September is the Polycystic Ovarian Syndrome (PCOS) awareness month, and here are some exercises you can add to your daily schedule to help keep complications at bay.
Polycystic Ovarian Syndrome affects approximately a hundred million women globally and is steadily on the rise. A few symptoms like missed periods, weight gain around the abdomen, hirsutism, i.e., excess body hair, often on the stomach and chest, frequent outbursts of acne and skin tags, are common. Thinning of hair and infertility may be seen in some cases.
This condition is diagnosed by a thorough medical history and general examination, along with investigations like an ultrasound to find any cysts and blood tests to determine the levels of androgens and hormones that may be responsible for detecting PCOS. The treatment involves a change in diet and increasing physical activity. The gynaecologist may also advise oral contraceptives to regulate the menstrual cycles and reduce acne outbreaks.
PCOS is caused due to increased androgen production from the cells present in the ovaries, which further influences the pituitary gland. Hyperandrogenism causes amenorrhea, leading to missed periods.
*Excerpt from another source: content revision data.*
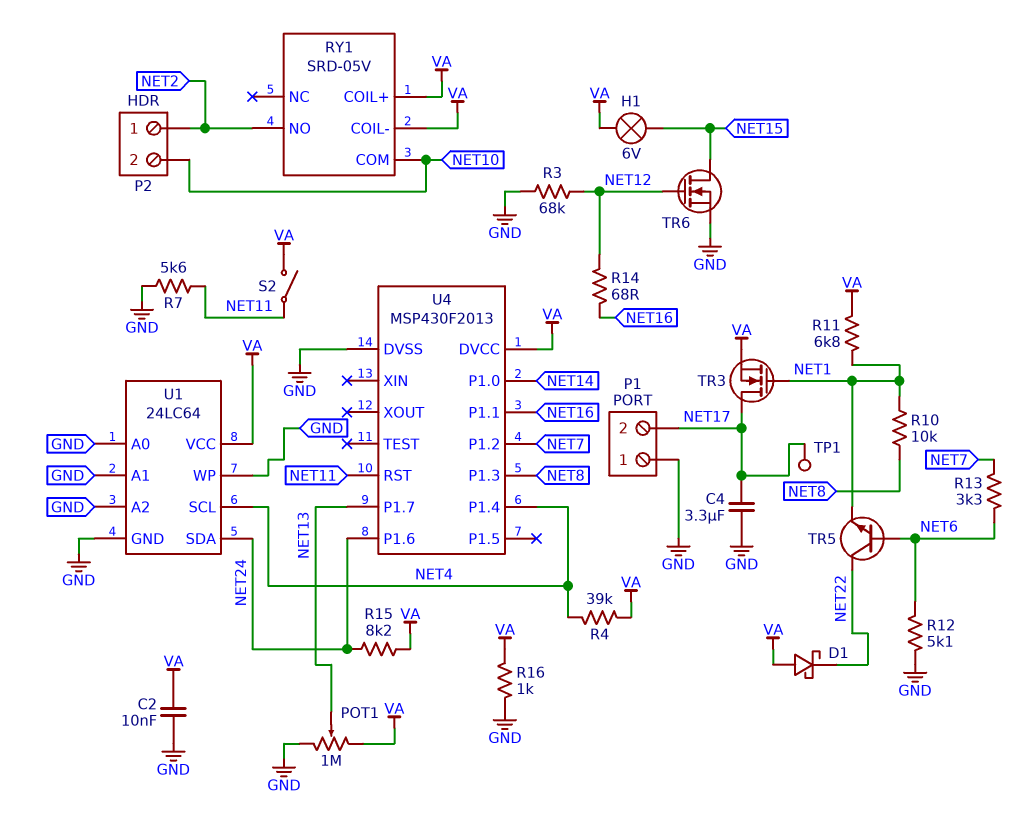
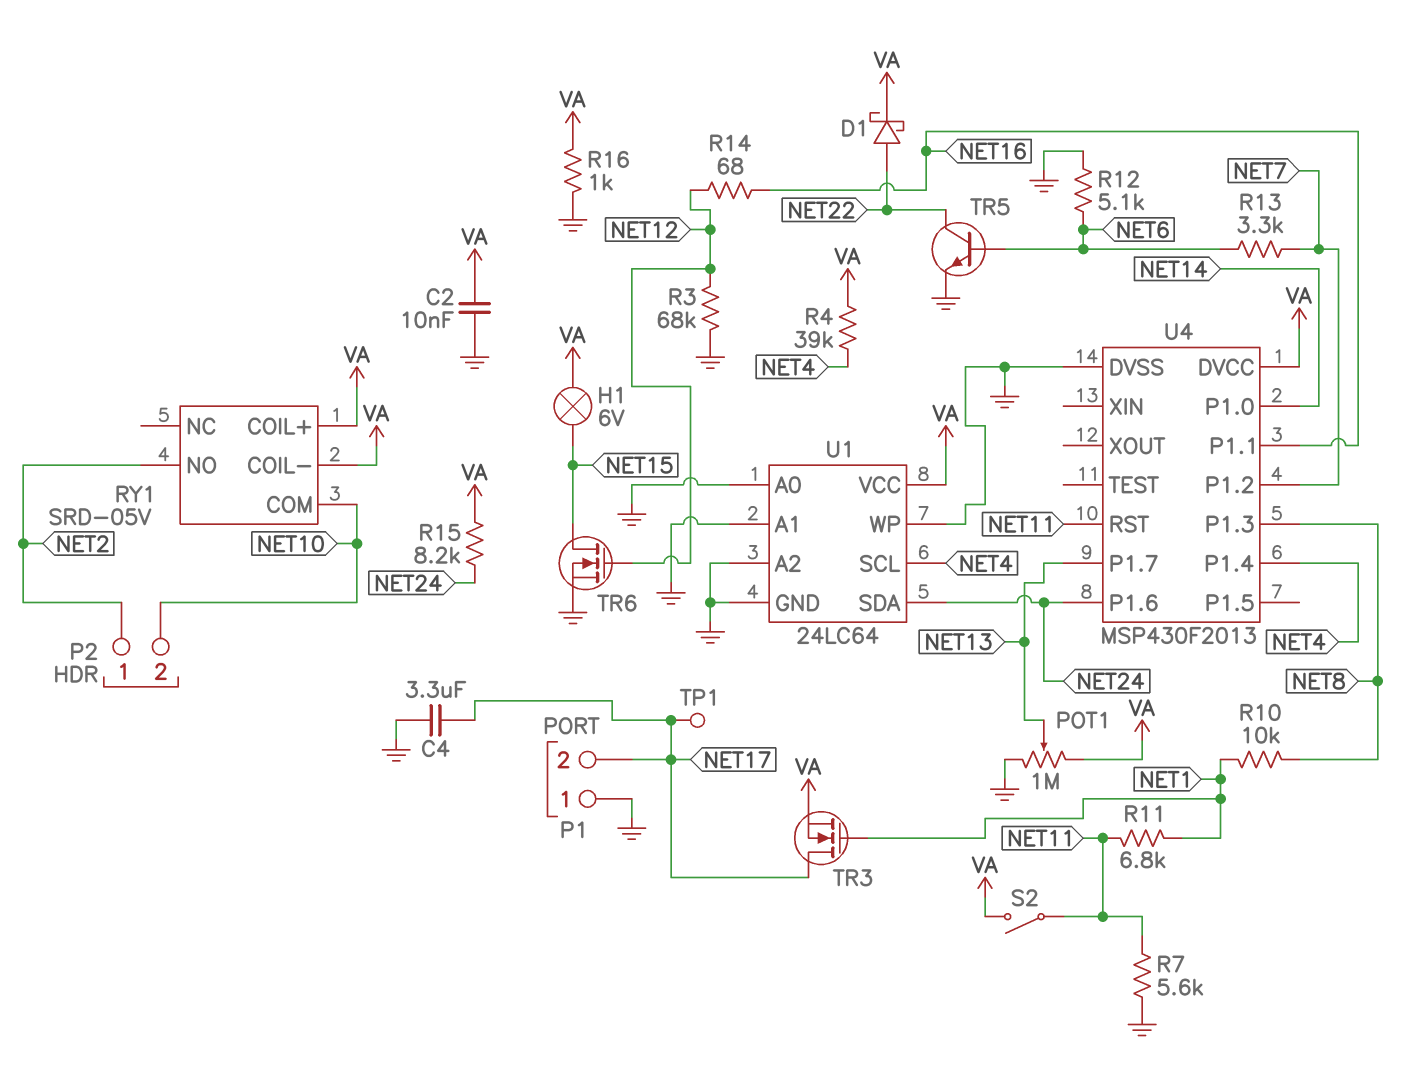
D1: schottky (A VA, K NET22) -> schottky (A NET22, K VA)
R11: 6.8k (NET1, VA) -> 6.8k (NET1, NET11)
TR5: NPN (B NET6, C NET22, E NET1) -> NPN (B NET6, C NET22, E GND)

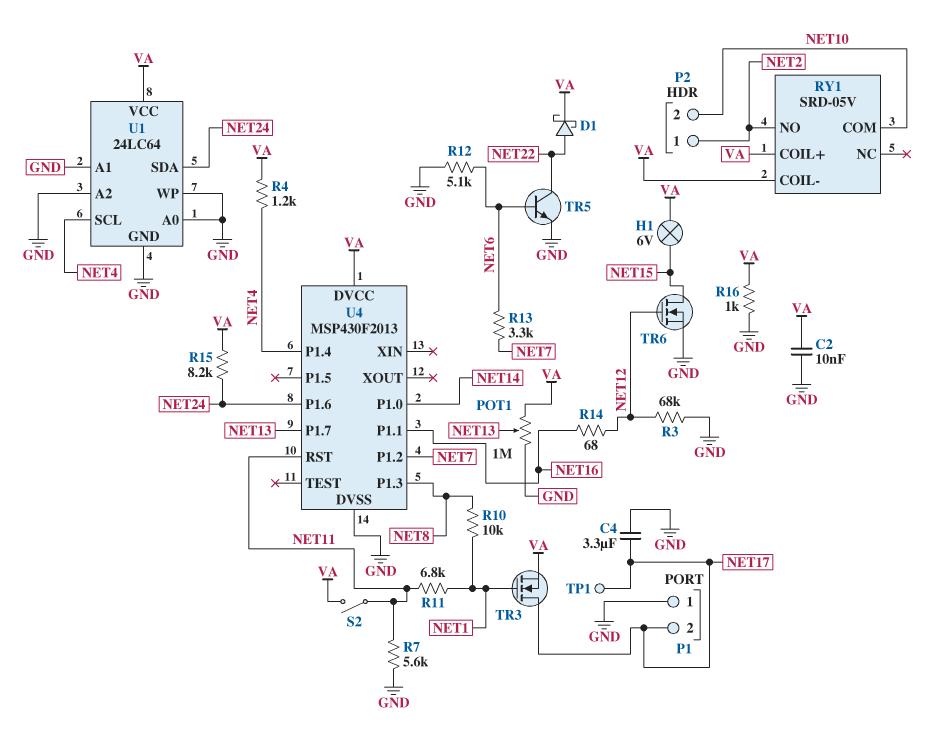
R4: 39k (NET4, VA) -> 1.2k (NET4, VA)

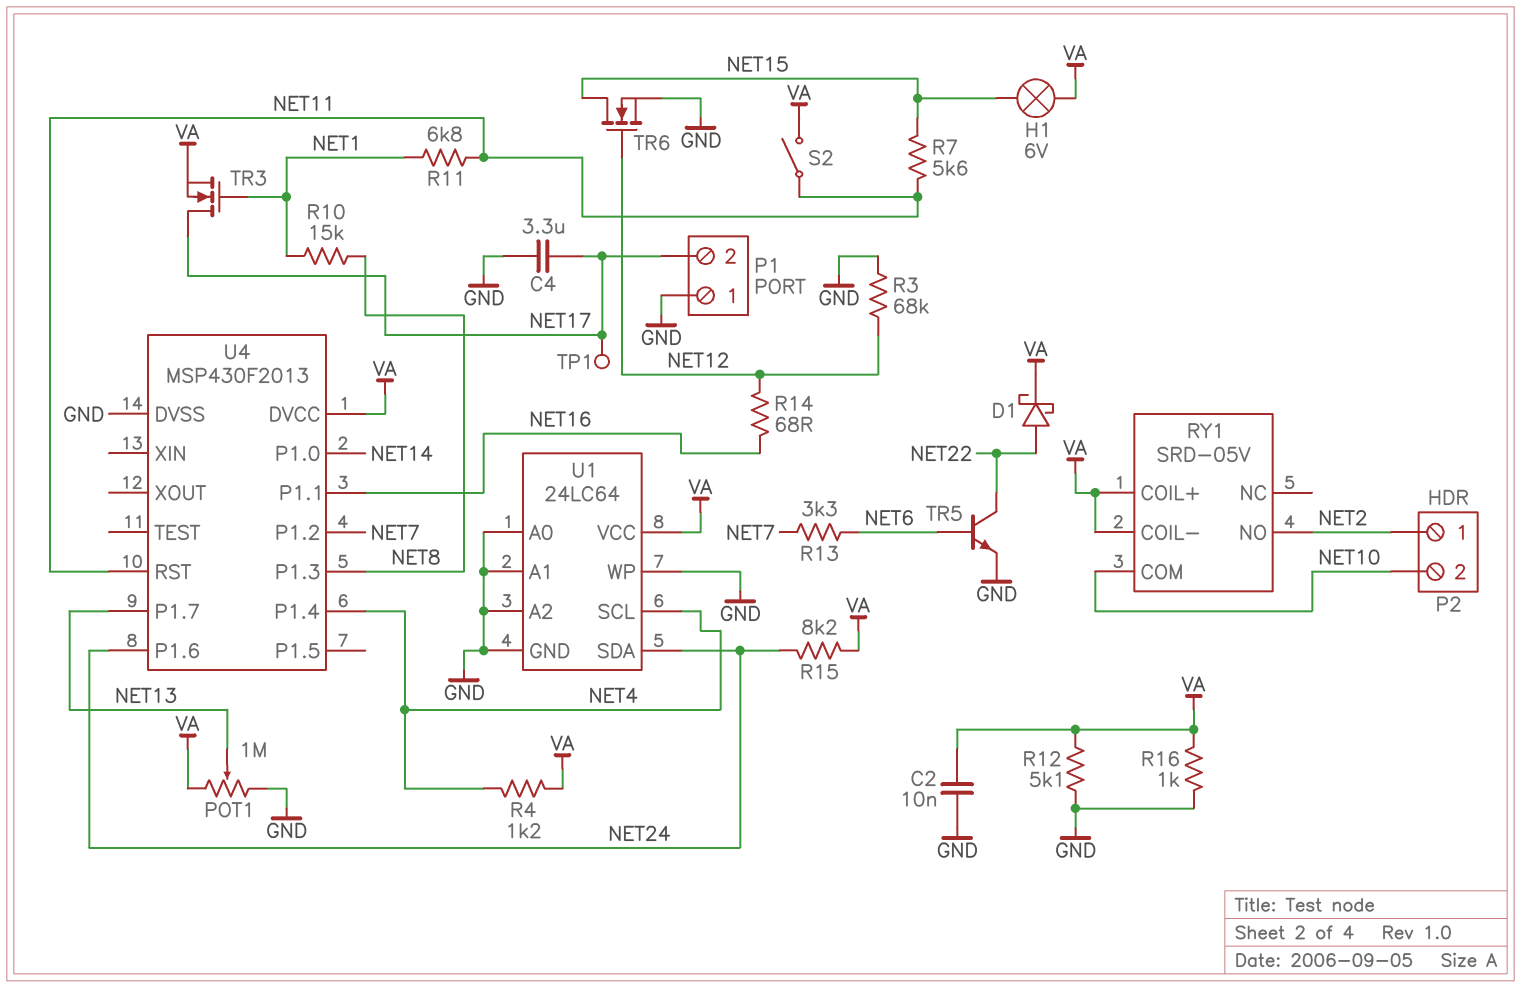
R7: 5.6k (GND, NET11) -> 5.6k (NET11, NET15)
R10: 10k (NET1, NET8) -> 15k (NET1, NET8)
R12: 5.1k (GND, NET6) -> 5.1k (GND, VA)

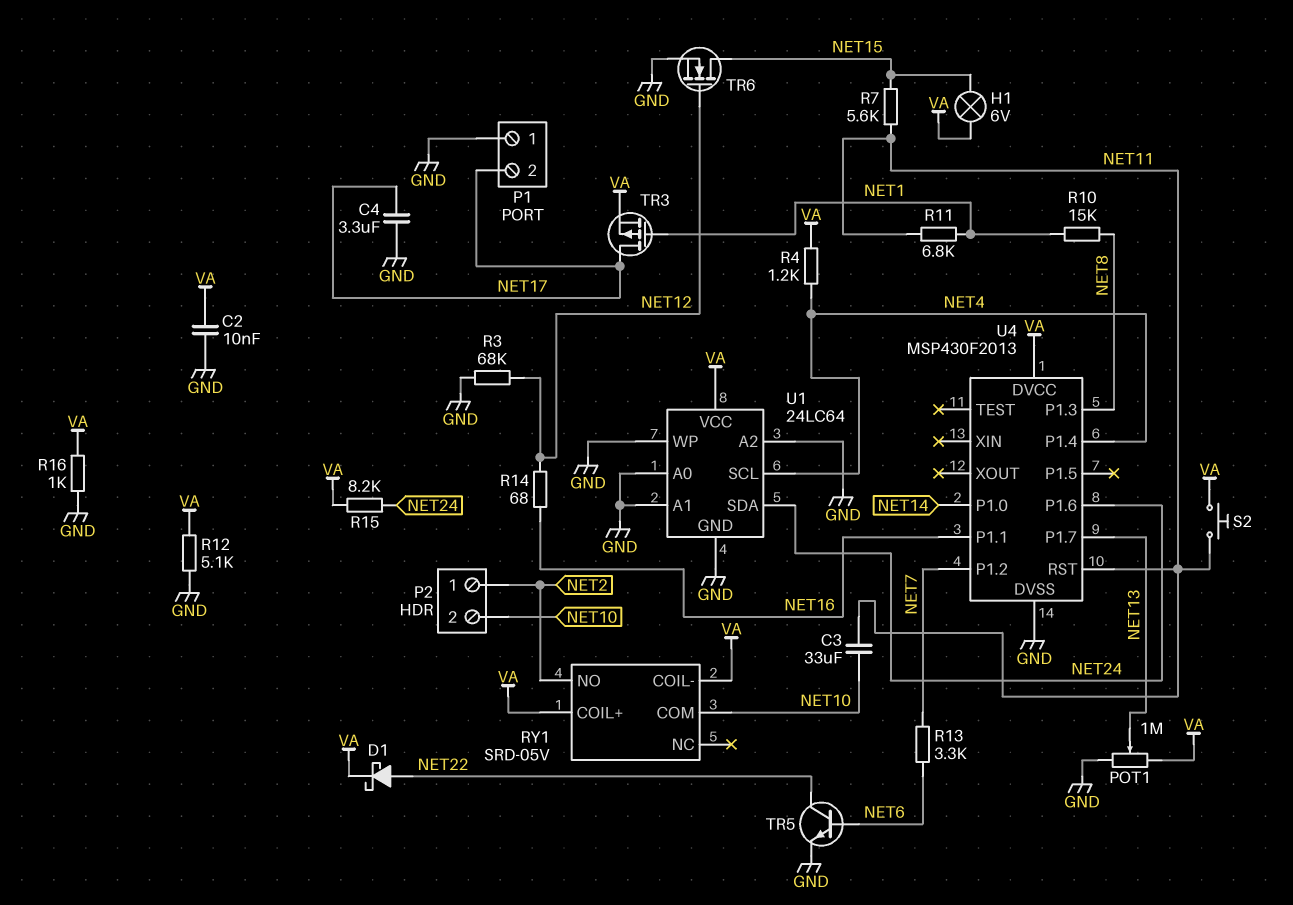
C3: none -> 33uF (NET10, NET11)
S2: switch (NET11, VA) -> button (NET11, VA)
TP1: test point (NET17) -> none
TR3: NMOS (G NET1, D NET17, S VA) -> PMOS (G NET1, D NET17, S VA)

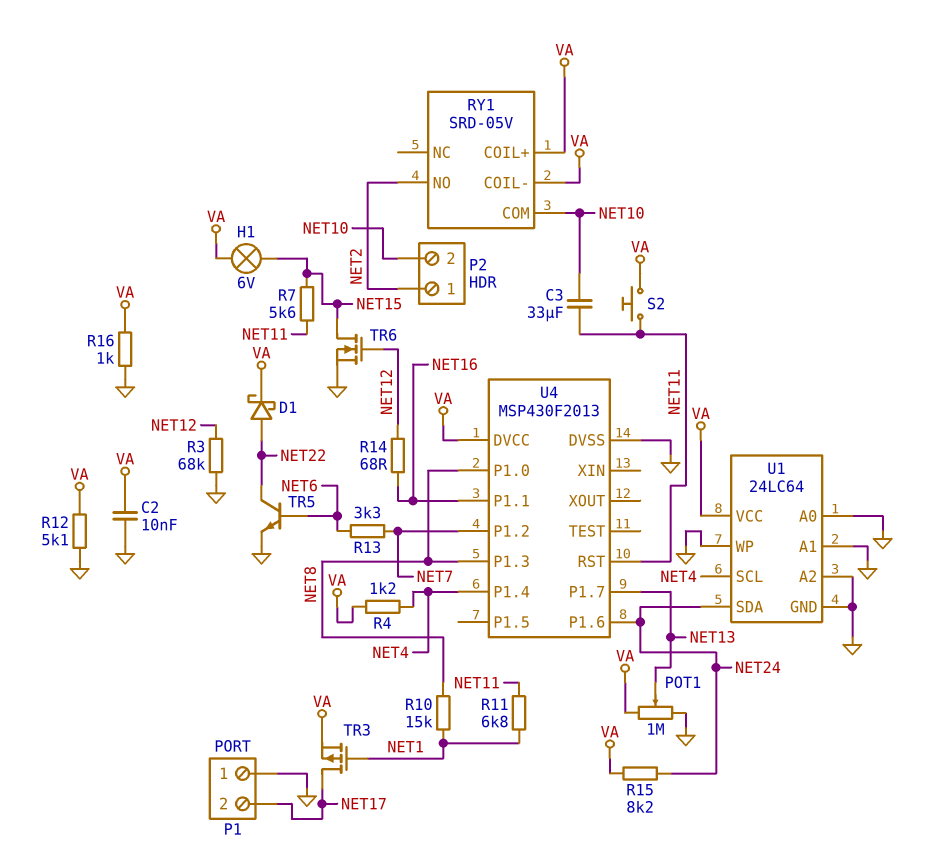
C4: 3.3uF (GND, NET17) -> none
U4 pin P1.0: NET14 -> NET8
Here are some exercises that can help in managing Polycystic Ovarian Syndrome:
Cardio: A cardio workout is the best idea to get the heart going and increase the heart rate to about 50 per cent. Aerobic exercises encompass walking, riding a bicycle, jumping jacks and jogging. Planning treks and hikes once or twice a month can be helpful for physical as well as mental health. It also prevents the risk of insulin resistance.
HIIT: High-intensity interval training combines small bursts of high-intensity exercise succeeded by rest, like jogging and taking a break in bursts of ten or fifteen minutes each. It aids in maintaining cardiovascular fitness and enhancing cardiac activity by gaining more in less time. Mountain climbing and accumulating different training intensities in one workout can go a long way.
Regular walking: It might seemingly be the easiest exercise on the list, but walking is also one of the most efficient ones. It has no side effects as such, and it helps in blowing off steam and managing stress. It also releases endorphins (neurotransmitters that make you feel good) and influences testosterone and blood sugar levels.
Yoga: Another age-old practice, the sophisticated movements of yoga can help stretch and balance the body. For those with Polycystic Ovarian Syndrome, practising yoga can help them drop their testosterone levels and aid in dealing with anxiety and mood swings. Bhujangasana, Naukasana (the boat pose) and Kapalbhati Pranayama have been recommended.
Meditation: Meditating regularly can help in pressure management and dealing with stress. Several guided sessions are available online, as well as applications that provide peaceful instrumentals. Taking time out to reflect and deal with your issues without getting all worked up may be advised. Maintaining a journal has been helpful to many in this regard.
While lifestyle changes are necessary, it is essential to consult the gynaecologist with regular follow-ups if you notice any changes in the menstrual cycles.